Nuestras vestiduras sagradas se derivan sencillamente del antiguo traje civil greco-romano. El mismo tipo de vestidos que usaba entonces la población civil en su vida social se utilizó también en la celebración de los actos litúrgicos. Primis temporibus — escribe exactamente W. Estrabón — communi indumento vestiti missas agebant, sicut et hactenus quídam orientalium faceré perhibentur. No tenemos testimonios explícitos de los primeros siglos a este propósito, pero podemos suplirlos con pruebas monumentales que nos suministran las pinturas de las catacumbas. En ellas, los ministros son representados durante la celebración del culto con la misma vestimenta que lleva el común de los ciudadanos romanos.

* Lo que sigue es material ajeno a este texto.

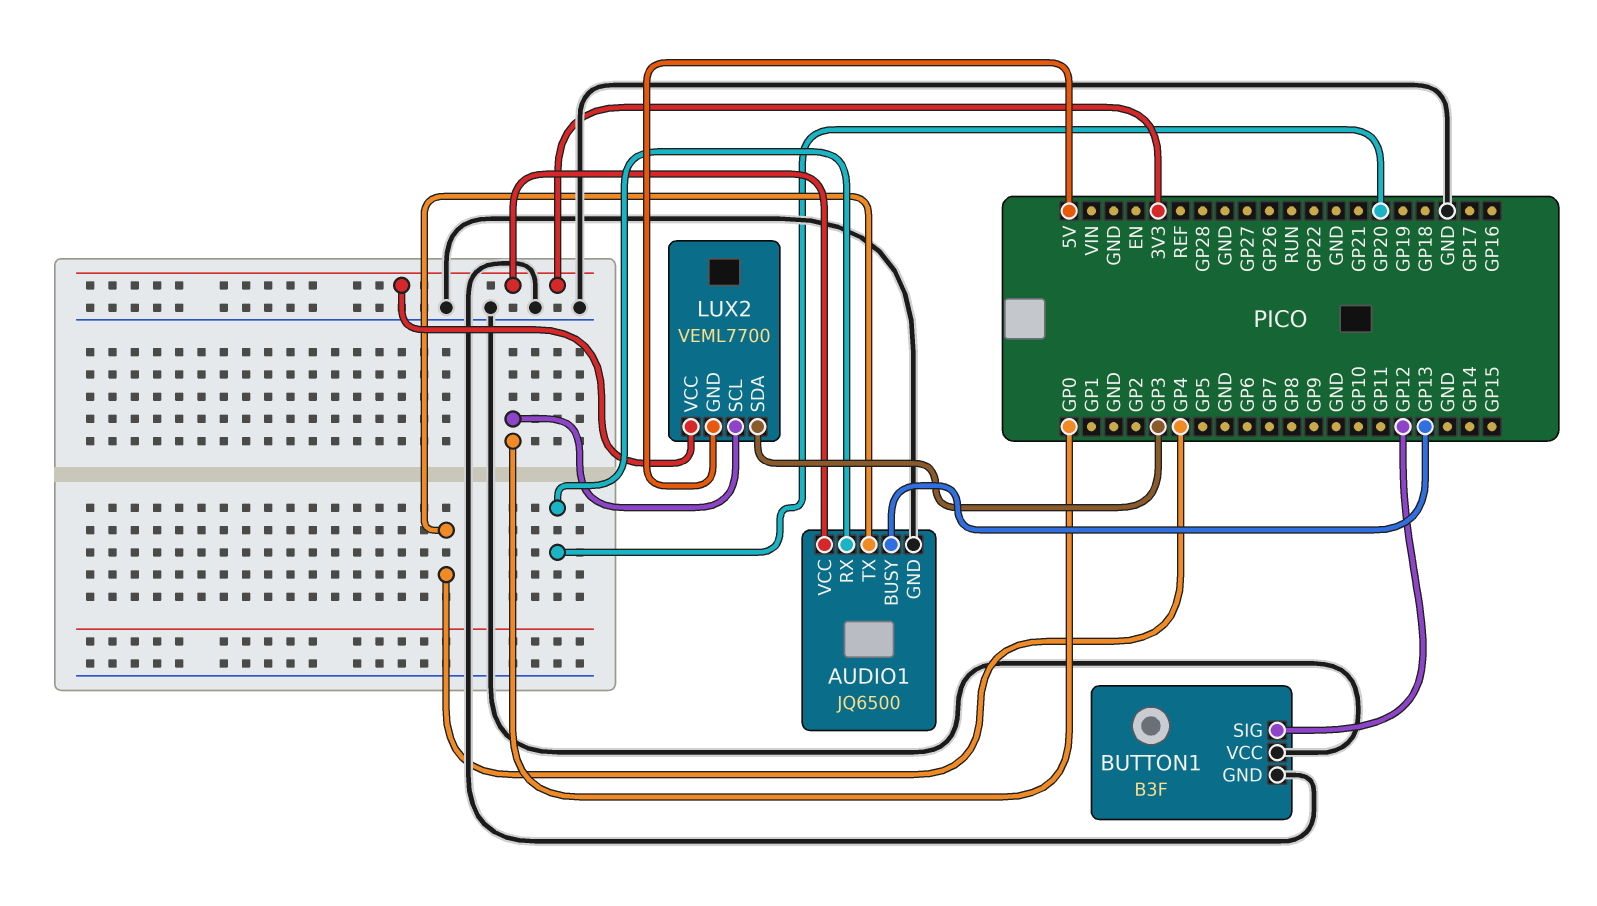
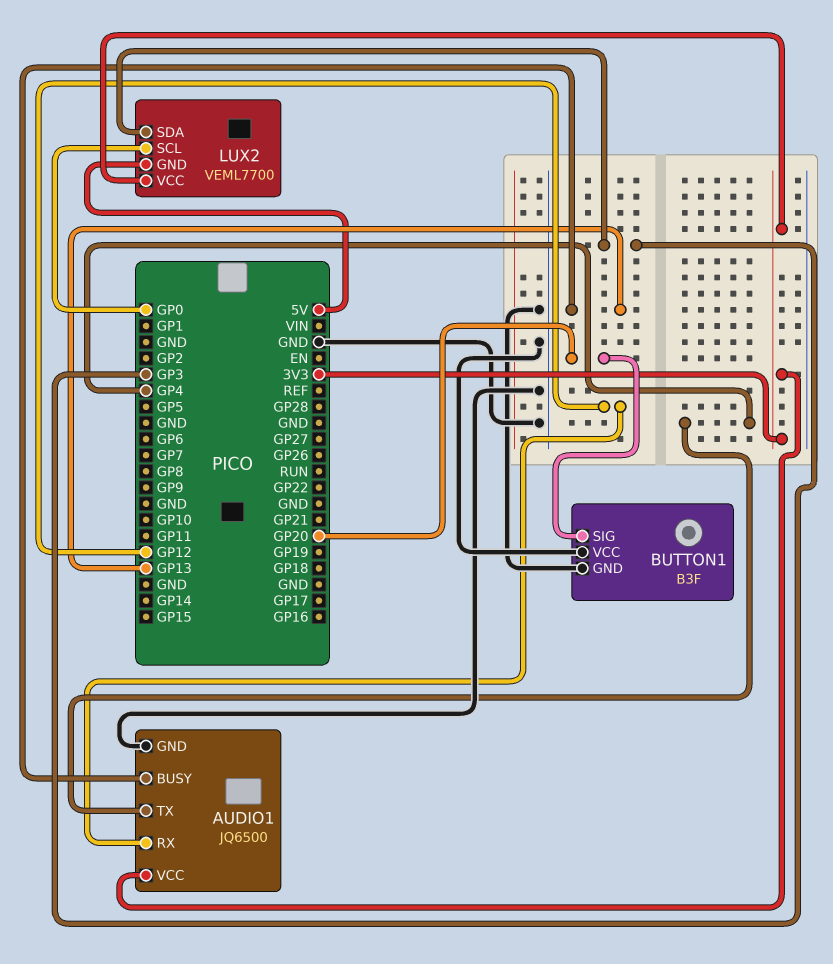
AUDIO1 pin RX: GP20 -> GP12
BUTTON1 pin SIG: GP12 -> GP20

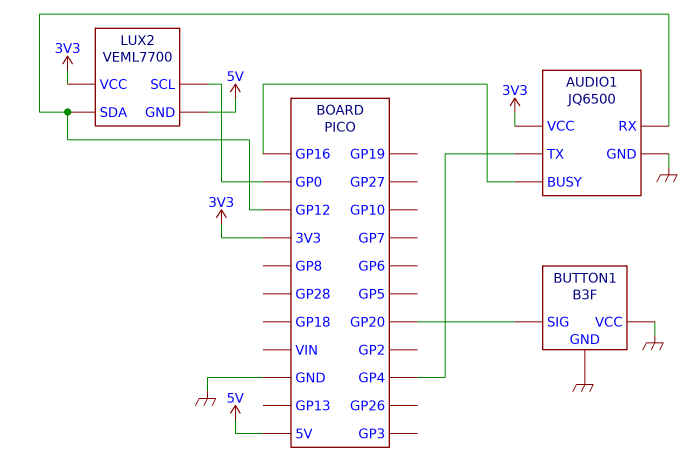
AUDIO1 pin BUSY: GP13 -> GP16
LUX2 pin SDA: GP3 -> GP12

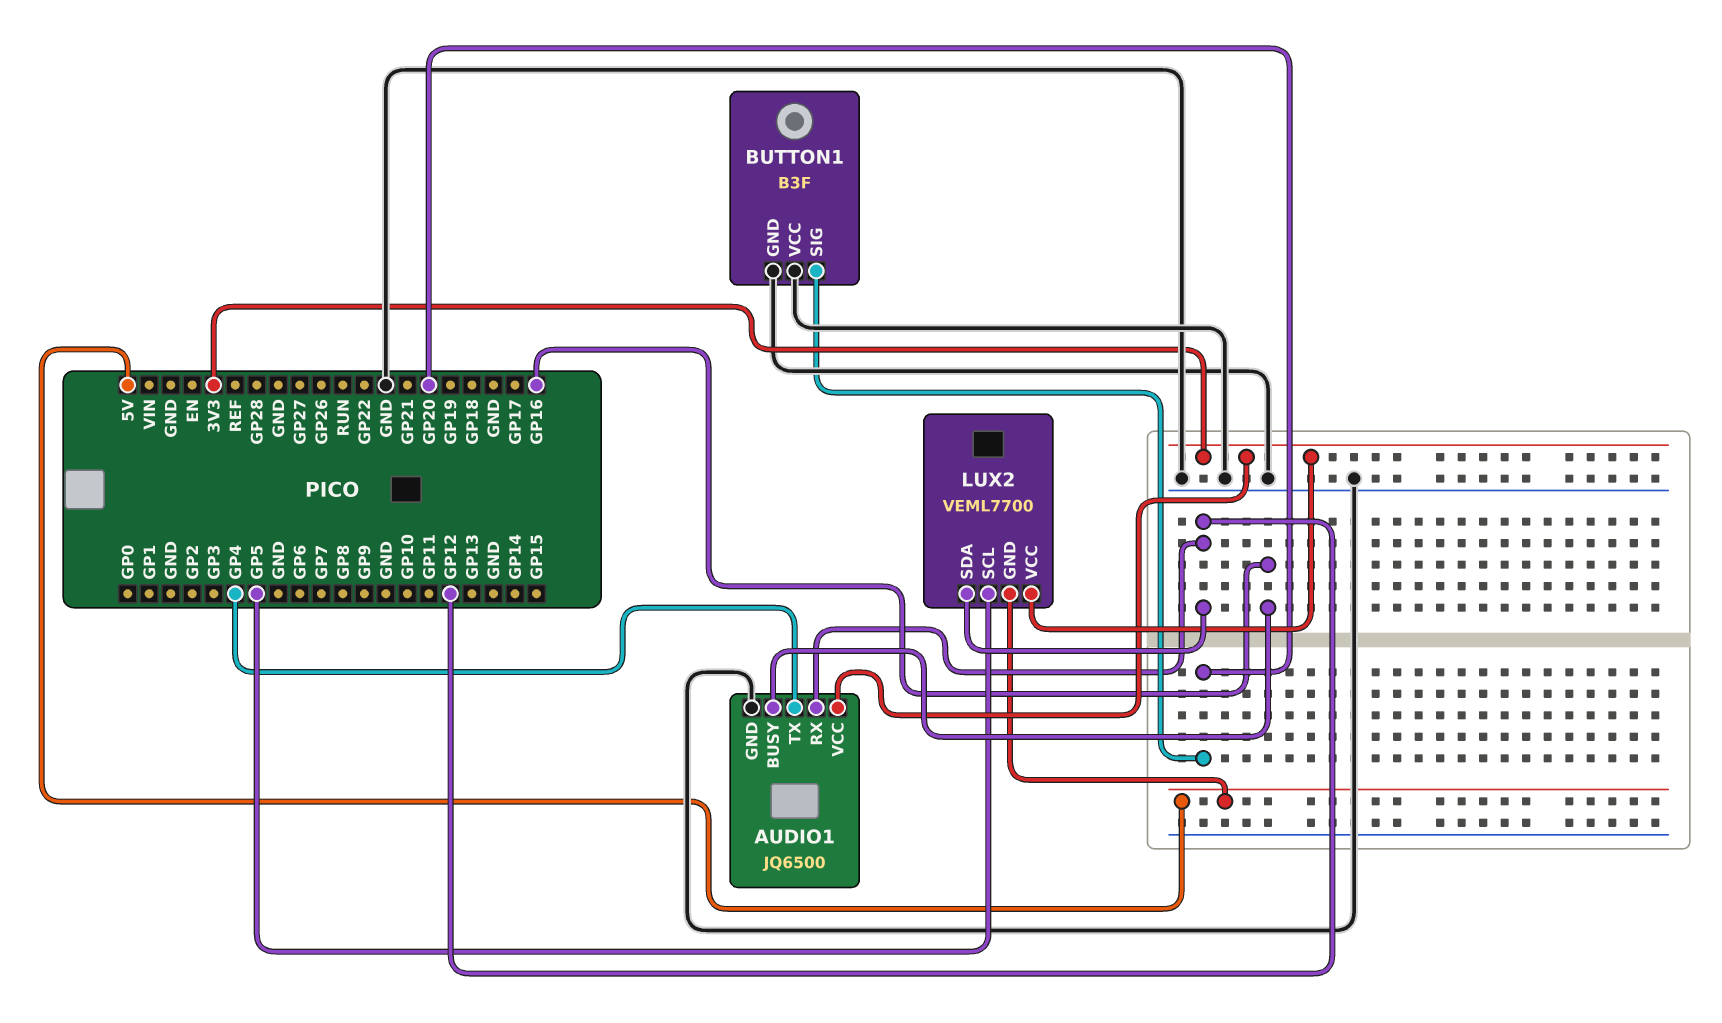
LUX2 pin SCL: GP0 -> GP5

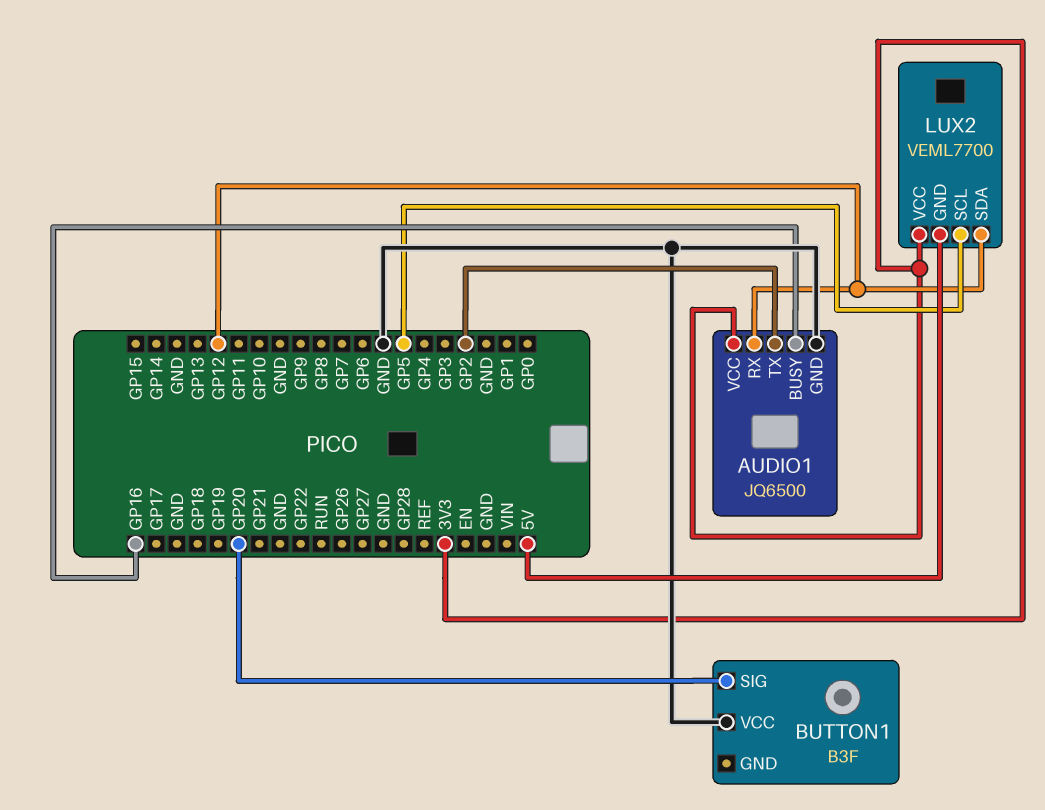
AUDIO1 pin TX: GP4 -> GP2
BUTTON1 pin GND: GND -> none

Esta identidad del traje civil y litúrgico se mantuvo en la Iglesia por espacio de varios siglos, incluso después de la paz constantiniana, como se desprende de múltiples testimonios. He aquí algunos de los más importantes.
En el 428, el papa Inocencio I escribe a algunos obispos de las Galias, censurando ciertas novedades extrañas por ellos introducidas en su modo de vestir, y les dice que el clero debe, sí, distinguirse del pueblo, pero doctrina, non veste; conversatione, non habitu; mentís púntate, non cultu. En África, San Agustín (+ 430) afirma de sí mismo que vestía como uno cualquiera de los diáconos y demás personas que convivían con él, bastándole una túnica linea para debajo y el byrrus para encima. Un fresco del cementerio de Calixto, del tiempo de Juan III (560-573), representa a los papas Sixto II y Cornelio vestidos con la dalmática, la planeta y el manto. Excepto esta última prenda, puramente eclesiástica, tal era todavía el traje civil de los honestiores en tiempo de San Gregorio Magno (+ 606). En efecto, su biógrafo Juan Diácono refiere haber visto en el monasterio romano ad clurn Scauri los retratos de su padre, el senador Gordiano, y del santo pontífice, entrambos representados con el mismo traje, con dalmática y planeta.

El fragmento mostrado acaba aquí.